Recently I suffered three unexpected losses. I use the word suffered on purpose here. In December I needed to get a flight review. I had scheduled this with three instructors, but due to the holidays, I was unable to get it done. In early January I contacted a local CFI that I know only socially. He knew about the losses in my life. After talking with me a few moments, he gently suggested that I was not well enough emotionally to fly that day. Of course, I burst into tears because he was number four on my list of instructors.
After I got done crying about it, I got to thinking about how, as a professional psychotherapist, I was seemingly unable to see the state of my own mental health. Below is an excerpt of an article I wrote for AOPA Pilot as well as a link for online screening tools for depression, anxiety, bi-polar and PTSD.
Here are some simple ways to put you and your emotional health on the pre-flight checklist as well as some ideas on when to get support if needed.
Mood: Think back over the past week. Rate your mood on a 1 to 5 scale with 1 being the lowest, and 5 being a happy mood. What is your average? Has anyone told you that you look tired, depressed, or nervous? Sometimes our spouse or families are the greatest mirrors for us. We might not see our mood, but to them it is written all over our faces.
Sleep: Have you been sleeping well? The average person in a lab setting will sleep a 6-7 hour stretch and take a 1-2 hour nap in the afternoon. Think back and check whether you have had any difficulties falling or staying asleep. Our deep restorative delta sleep typically happens well into an uninterrupted sleep cycle. Think about performing a go-round on every approach, with sleep we simply cannot get down to delta if the cycle is continually disrupted.

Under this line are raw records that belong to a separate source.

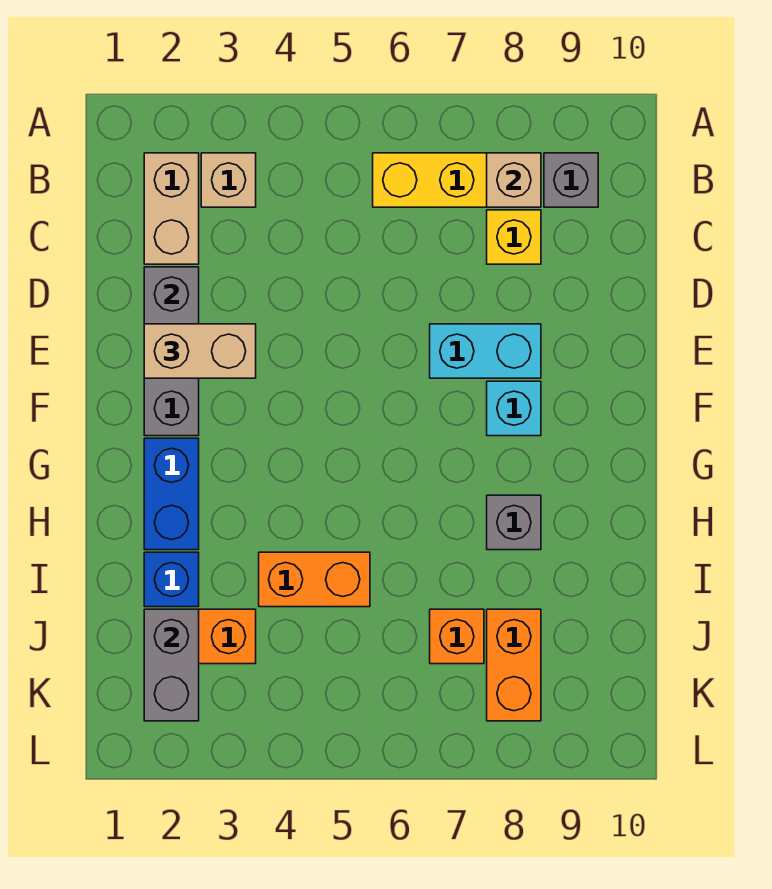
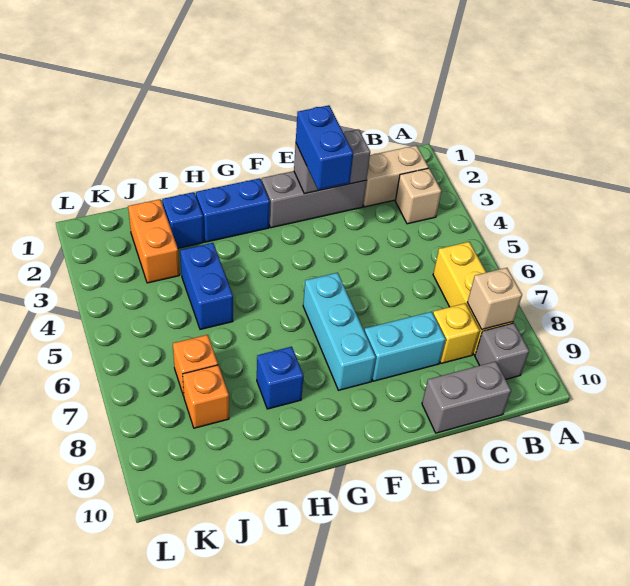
tan brick E2:E3 level 3 -> blue brick E2:E3 level 3
cyan brick E7:E8 level 1 -> cyan brick D8:E8 level 1
cyan brick F8 level 1 -> cyan brick F6:F8 level 1
grey brick H8 level 1 -> blue brick H8 level 1
orange brick I4:I5 level 1 -> blue brick I4:I5 level 1
grey brick J2:K2 level 2 -> grey brick C10:D10 level 1
orange brick J8:K8 level 1 -> orange brick J8 level 1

Energy: Has your get up and go, got up and went? Do you find yourself drinking coffee or energy drinks just to get through the day? Some pilots find they have too much energy and are unable to relax into a healthy focus. Between the tortoise and the hare, somewhere in the middle of the two is the most efficient.
Anxiety and Worry: Someone once told me that worry is interest on a debt we don’t yet owe. An interesting study on worry shows that it can be healthy in small doses. Worry is a high brain function, one that can help us sort through possibilities and strategies. Too much worry shuts down the function and we can find ourselves in a lower brain: fight, flight, or freeze. 30 minutes of worry once per week is effective. How many minutes this week have you racked up?
Concentration/Focus: Particularly important in being pilot-in command [PIC] is the ability to concentrate and stay focused. If you are noticing that your mind is wandering or you are distracted by worry, it might be best to keep yourself and the aircraft on the ground.
Sex Drive: This might seem a strange item to have on your personal checklist, but the fact is a person’s sex drive can be indicative of emotional health. A lack of desire can be suggestive of a mood problem.
Appetite: Does your favorite food taste good to you? Are you eating for comfort or to excess? Healthy food is fuel for the brain and the body. Make sure that you do not fly without fuel on board.
Bumper Sticker: Ask yourself this question and pay attention to the answer: If you had to summarize your attitude about life to fit on a bumper sticker, what would yours say? Is your bumper sticker upbeat and optimistic, or doubtful and negative?
Below is a link for the Mental Health America online screening tools. These screening tools are for use with adults only. If your screening indicates a problem, it is best to contact a licensed mental health counselor in your community for follow-up.
A few days after my crying spell, I completed my flight review and had a great time doing it. My instructor had not flown in a Mooney for some time, and after the necessary maneuvers, I was able to show him a lot about my airplane.
One of my losses was the death of my father who was a primary flight instructor in the Army Air Corp and a Mooney pilot for 30 plus years. The day I was to leave for his memorial I was checking and double-checking the weather. I thought to myself, “I wonder if I am okay to fly?” That was the only question I needed to ask. If you wonder if you are okay, you are not okay. I packed up the car and made the five-hour drive with my son. While an hour and a half in the air is quicker, for me, that day, the drive was safer.
Our mental health is equally important as our physical health. We are all subject to the same rules of stress and loss. I am happy that CFI #3 told me he didn’t think I should be flying. His insight could have saved us from a bad outcome. I believe we all do need to have eyes and ears on our fellow pilots. We are a small community and we all get to do something that we love to do. Let’s all make sure we are up to the task emotionally too. Thanks for listening.